EPR, optical absorption and superposition model study of Fe3+ doped strontium nitrate single crystals

Electron paramagnetic resonance (EPR) study of Fe3+ ions doped strontium nitrate (SN) single crystals is performed at liquid nitrogen temperature and at X band frequency. The spin Hamiltonian (SH) parameters are determined from the resonance lines observed at different angular rotations. The crystal field parameters (CFPs) are evaluated using superposition model of Newman. The Zeeman g-factor and zero-field splitting parameters (ZFSPs) of Fe3+ ion in SN (truncated SH considered) are: g = 1.9989 ± 0.002 and ∣D∣ = (338 ± 5) × 10−4 cm−1, ∣E∣ = (10 ± 5) × 10−4 cm−1, a = (458 ± 5) × 10−4 cm−1, respectively. The Fe3+ ion enters the lattice substitutionally replacing the Sr2+ sites of cubic symmetry. The local site symmetry of Fe3+ ion in the crystal is orthorhombic (lower than that of the host). The optical absorption study of the crystal is also done at room temperature in the wavelength range 195-925 nm. The energy values of different orbital levels are determined.
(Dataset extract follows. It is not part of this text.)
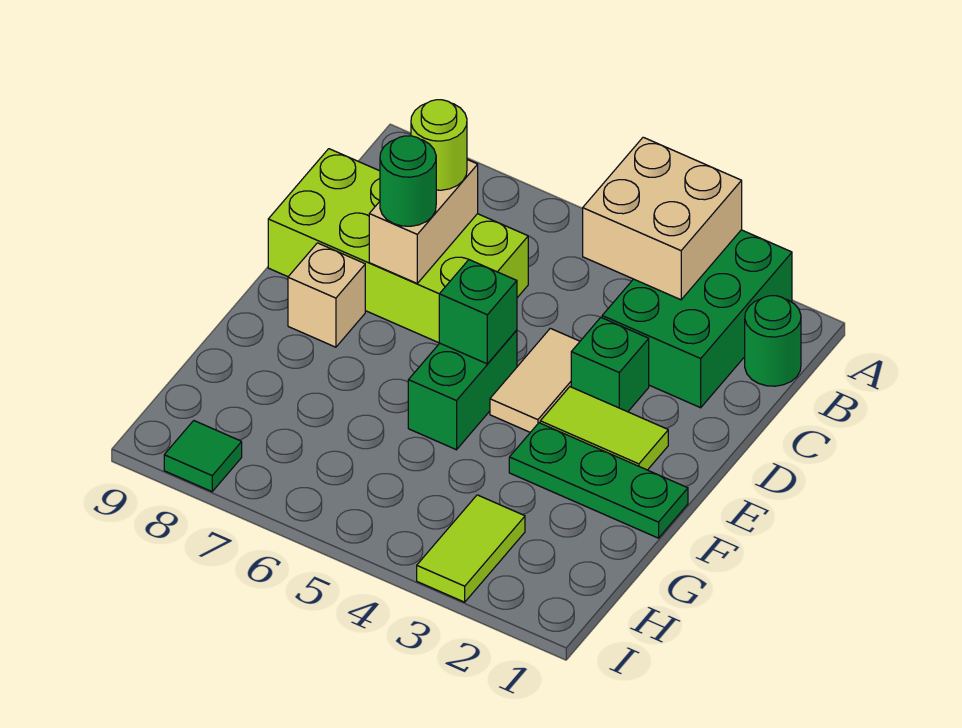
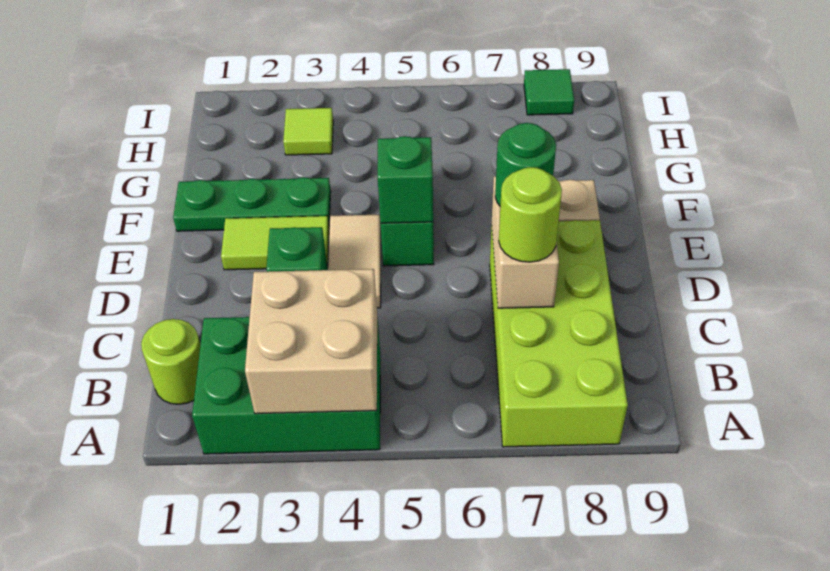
green brick A2:C3 level 1 -> green brick A2:B4 level 1
green round brick B1 level 1 -> lime round brick B1 level 1
lime brick C6:D9 level 1 -> lime brick A7:D8 level 1
lime tile H3:I3 level 1 -> lime tile H3 level 1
The observed bands are assigned as transitions from the 6A1g(S) ground state to various excited states of Fe3+ ion in a cubic crystal field approximation. The observed band positions are fitted with four parameters, the Racah interelectronic repulsion parameters (B and C), the cubic crystal field splitting parameter (Dq) and the Trees correction (α) yielding: B = 934, C = 2059, Dq = 1450, and α = 90 (in cm−1). On the basis of EPR and optical data, the nature of metal-ligand bonding in this crystal is discussed. The ZFSPs are also determined theoretically using microscopic SH theory based on perturbation theory and CFPs, Bkq obtained from superposition model. The values of ZFSPs thus obtained are ∣D∣ = (340 ± 5) × 10−4 cm−1 and ∣E∣ = (15 ± 5) × 10−4 cm−1.
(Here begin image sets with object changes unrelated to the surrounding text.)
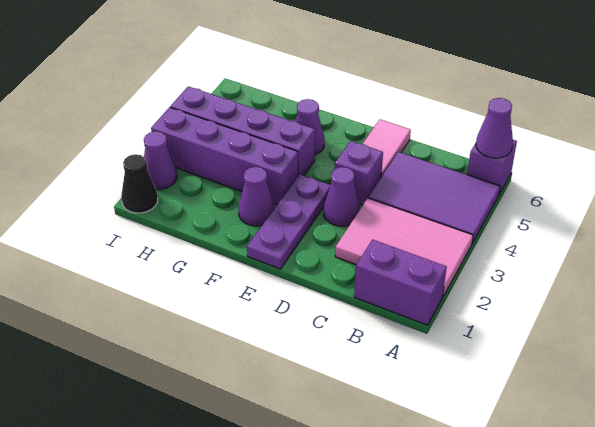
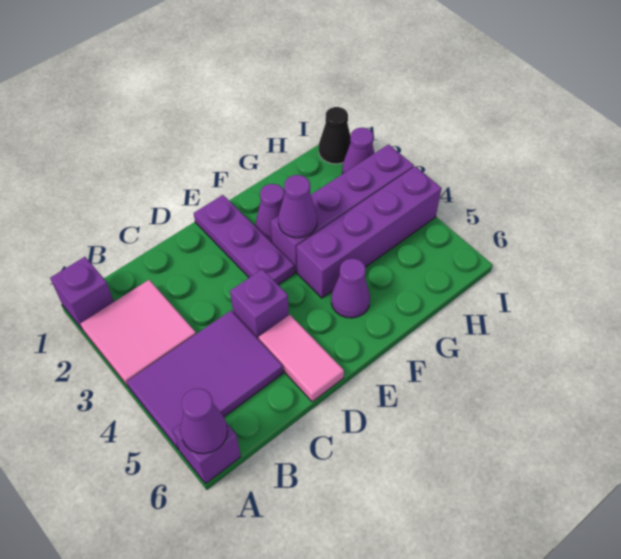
purple brick A1:B1 level 1 -> purple brick A1 level 1
pink tile A2:C3 level 1 -> pink tile A2:B3 level 1
purple cone D3 level 1 -> purple cone F3 level 2

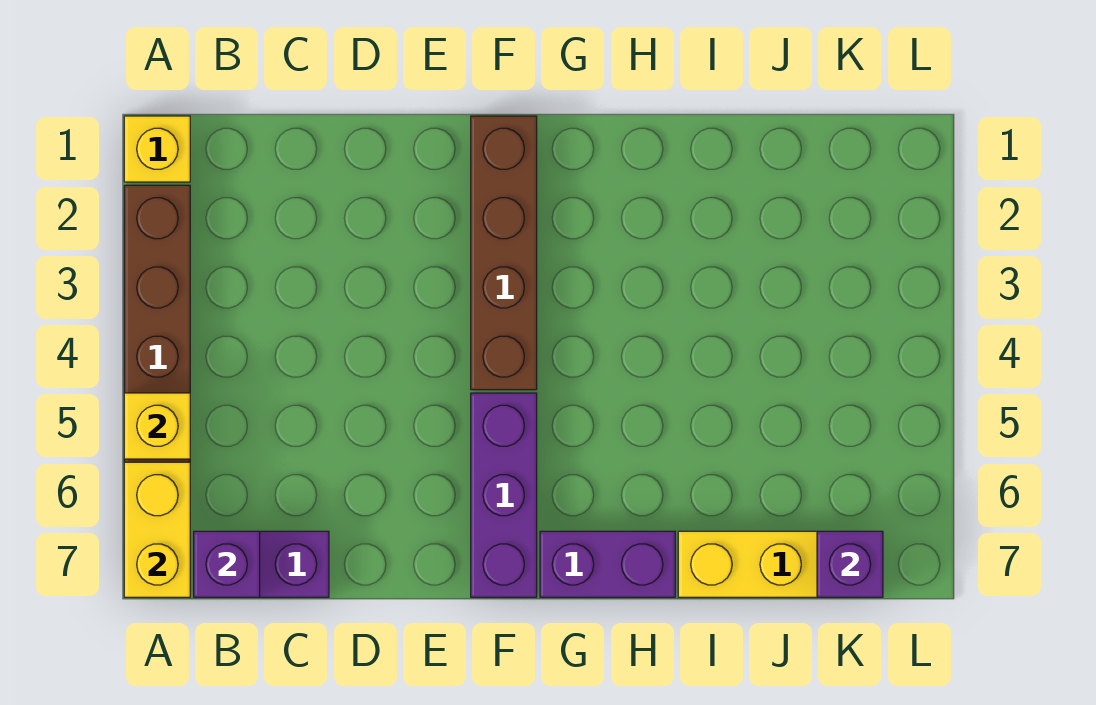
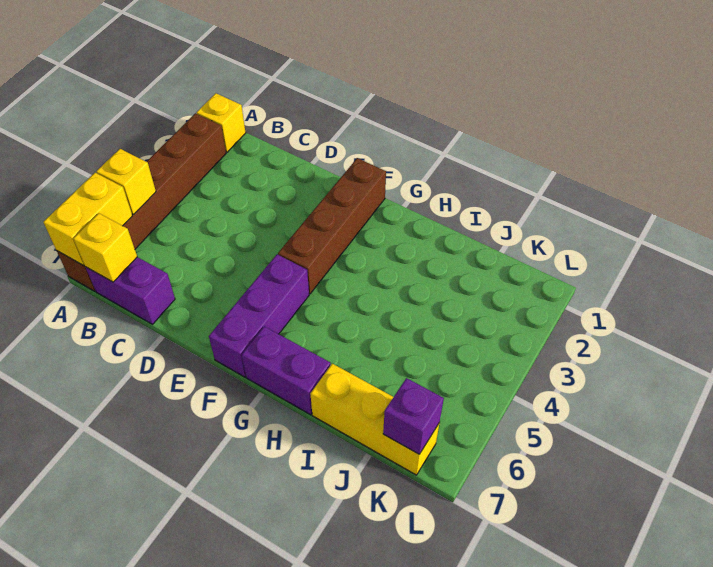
purple brick B7 level 2 -> yellow brick B7 level 2

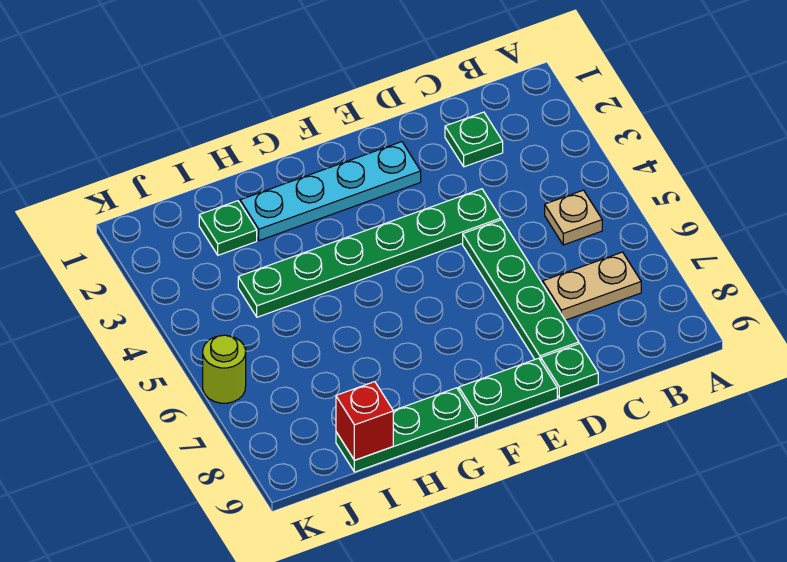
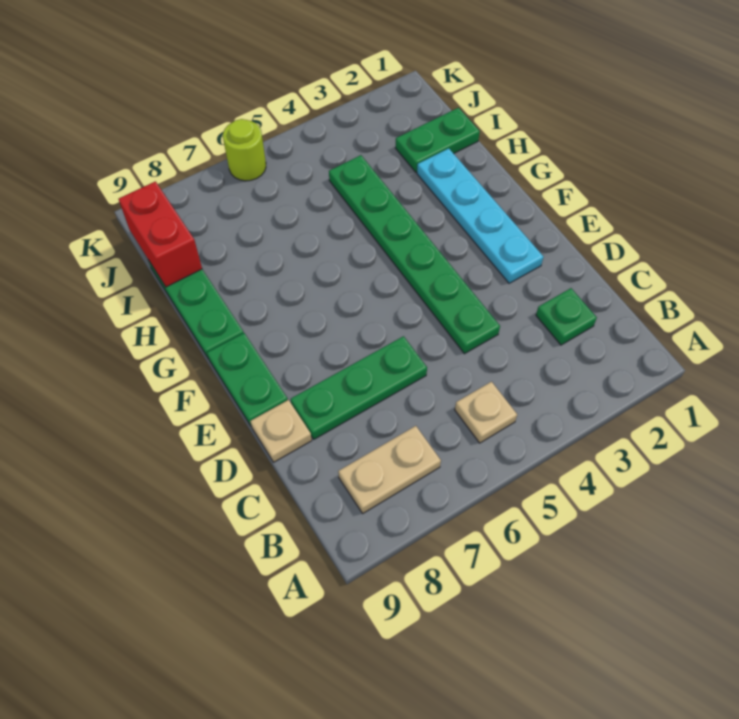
tan plate B7:C7 level 1 -> tan plate B7:B8 level 1
green plate D5:D8 level 1 -> green plate D6:D8 level 1
green plate D9 level 1 -> tan plate D9 level 1
green plate I2 level 1 -> green plate I1:I2 level 1
red brick I9 level 2 -> red brick I9:J9 level 2

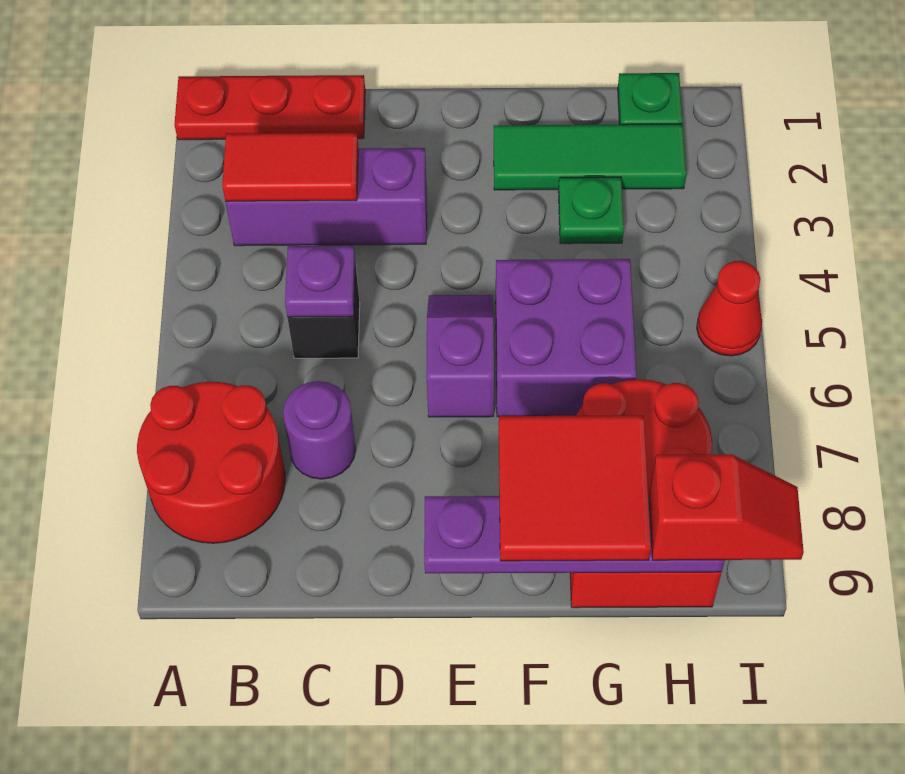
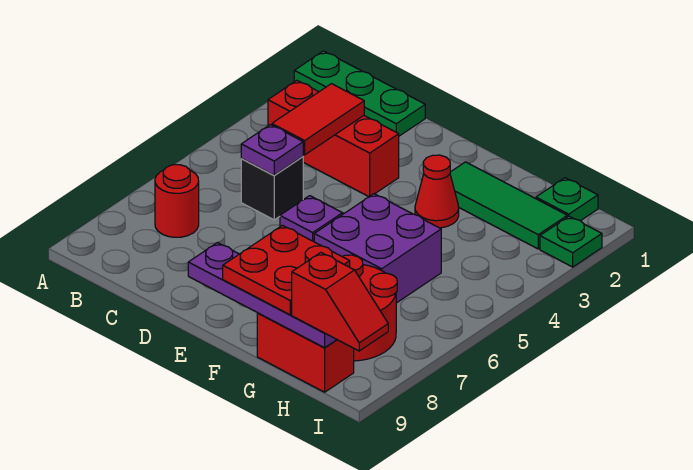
red plate A1:C1 level 1 -> green plate A1:C1 level 1
red round brick A7:B8 level 1 -> red round brick B7 level 1
purple brick B3:D3 level 1 -> red brick B3:D3 level 1
red tile B3:C3 level 2 -> red tile C3:C4 level 2
purple round brick C7 level 1 -> none
red tile F8:G9 level 3 -> red plate F8:G9 level 3
green plate G3 level 1 -> green plate I2 level 1
red cone I5 level 1 -> red cone F3 level 1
Angular variation of the EPR resonance line, M = +1/2 ↔ −1/2 in Fe3+:SN.52Research highlights► Fe3+:SN spin Hamiltonian parameters are determined from EPR resonance lines at 77 K. ► The crystal field parameters are evaluated using superposition model. ► The local site symmetry of Fe3+ ion in the crystal is orthorhombic. ► The optical absorption study of the crystal is also done at room temperature. ► Using EPR and optical data, the metal-ligand bonding in the crystal is discussed.